As you begin your initial research, add information to your preliminary statement of issues. Note the governing legal principles under each issue and list the leading case and statutory references. Note opposing arguments under each issue. Write down the complete legal citations for these cases and statutes. Add any new issues identified by your research. In what order do the issues need to be proven?
Having found key material, you need to analyze it. Read and brief the leading cases. Make a preliminary application to the facts of your problem. Note the major authority and relevant facts of your problem under each issue. Note any dissenting judgments or disagreements among the cases. What cases are binding? Can they be distinguished from your fact situation? What cases are persuasive? Note other key cases cited in the leading cases.
For any statutory references, you need to update the references to make sure they are still good law. You need to analyze the statute, breaking it apart and identifying its different parts. The next step is to research any ambiguous interpretation of the statutory section. Look for statutory definitions.
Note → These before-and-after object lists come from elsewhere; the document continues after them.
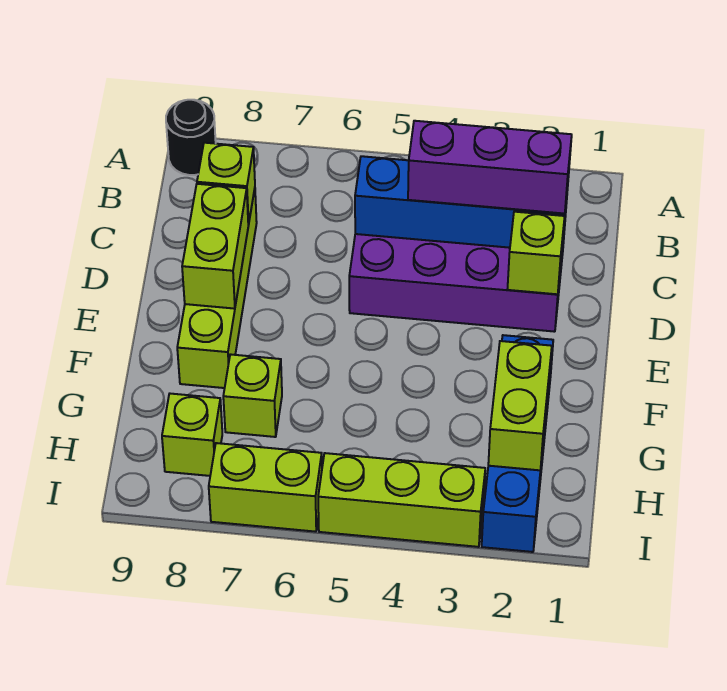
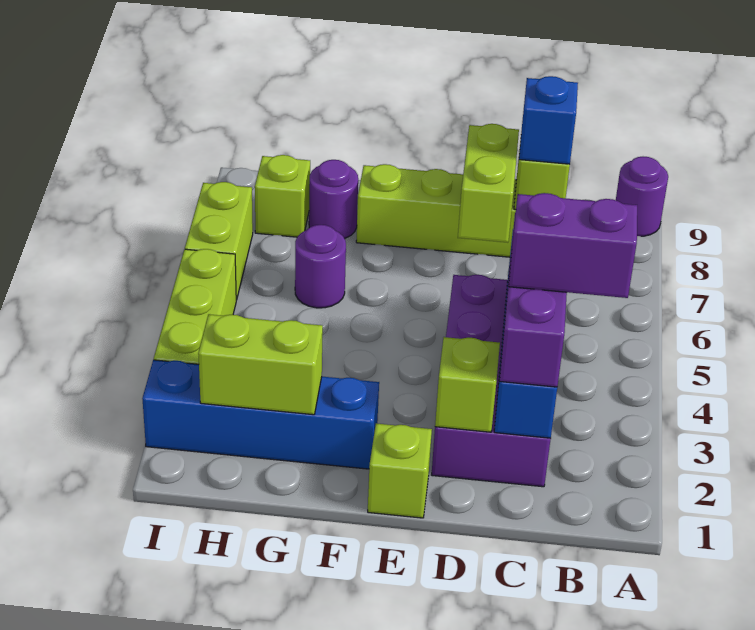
black round brick A9 level 1 -> purple round brick A9 level 1
none -> purple brick B3:C3 level 4
none -> blue brick C8 level 3
lime brick D8:E8 level 2 -> lime brick D7:D8 level 2
none -> purple round brick G6 level 1
lime brick G7 level 1 -> lime brick E1 level 1
none -> purple round brick G8 level 1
Do a preliminary legal analysis of the problem. Which issues seem fairly well settled, given the law and your facts, and can be discussed briefly without any further research? Which seem more uncertain either in light of the law or your facts? Where does the weight of authority lie? Note the strengths and weaknesses of the argument on both sides of the issue, and list in terms of likelihood of success. Can you apply any of the cases directly to your facts? Can you distinguish any of the cases on the facts? Which cases are binding and which are merely persuasive? What are the possible defences? What are the possible remedies? Do you need to find more analogous cases? Do you need to make any policy arguments? Note any areas in your analysis that need further research.